* _Exercise requirements_:
Print, exactly as they appear, only the lines from the line that contains "text: (46, 447) -> (91, 544), Ø30 -> Ø60" through the end of the listing.

* _Data extract_:

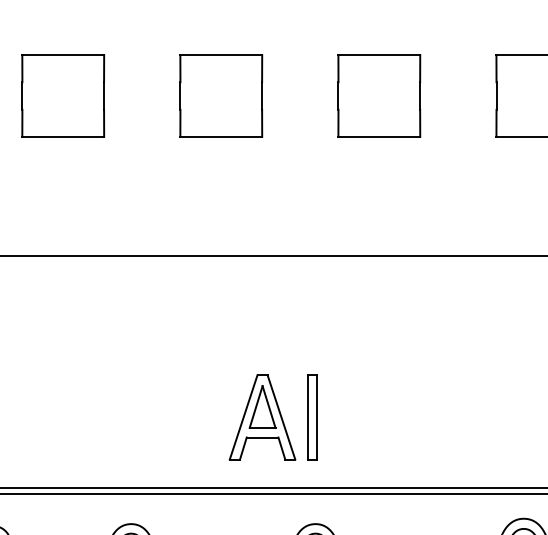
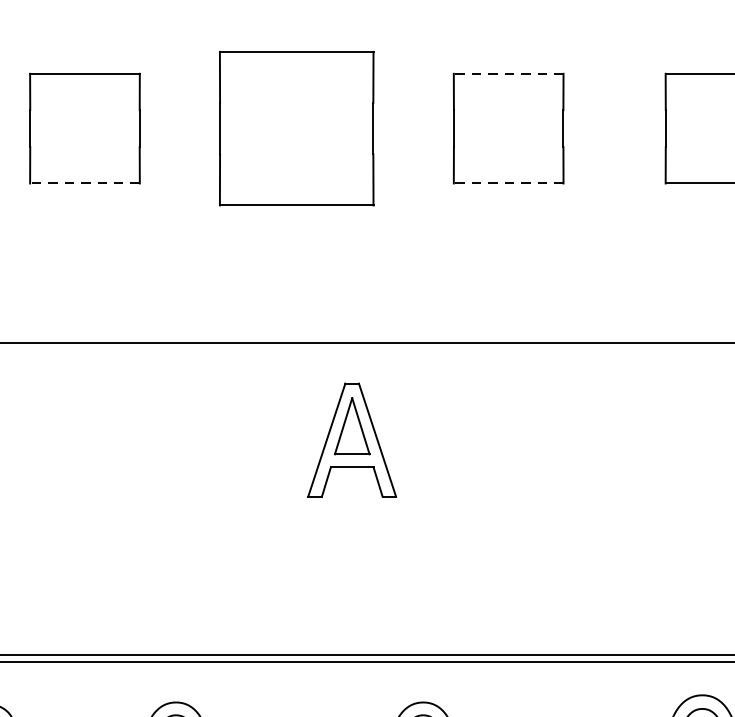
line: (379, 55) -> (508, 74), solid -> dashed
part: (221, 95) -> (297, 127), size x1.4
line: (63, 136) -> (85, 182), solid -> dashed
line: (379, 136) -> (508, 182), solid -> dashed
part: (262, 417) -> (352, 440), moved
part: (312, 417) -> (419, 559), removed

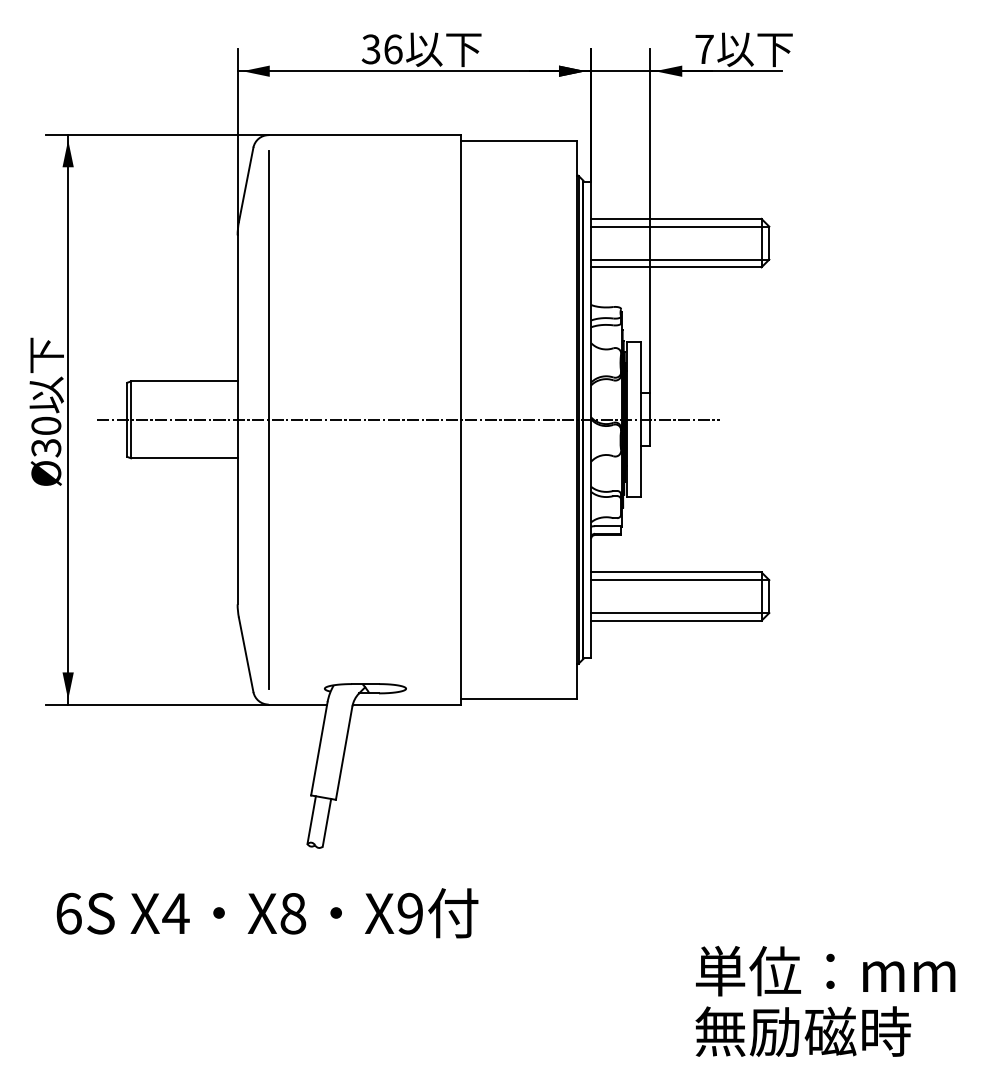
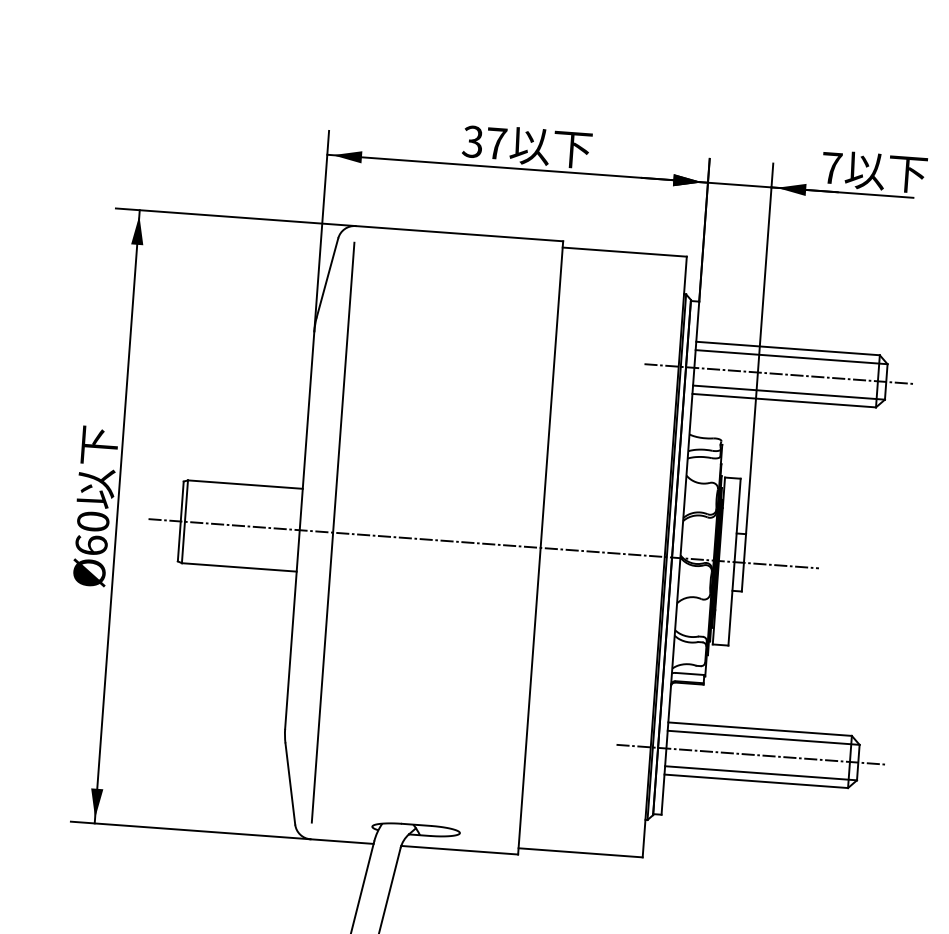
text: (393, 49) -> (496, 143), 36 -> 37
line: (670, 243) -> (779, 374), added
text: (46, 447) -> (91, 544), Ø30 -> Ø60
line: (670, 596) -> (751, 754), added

* _Final answer_:
text: (46, 447) -> (91, 544), Ø30 -> Ø60
line: (670, 596) -> (751, 754), added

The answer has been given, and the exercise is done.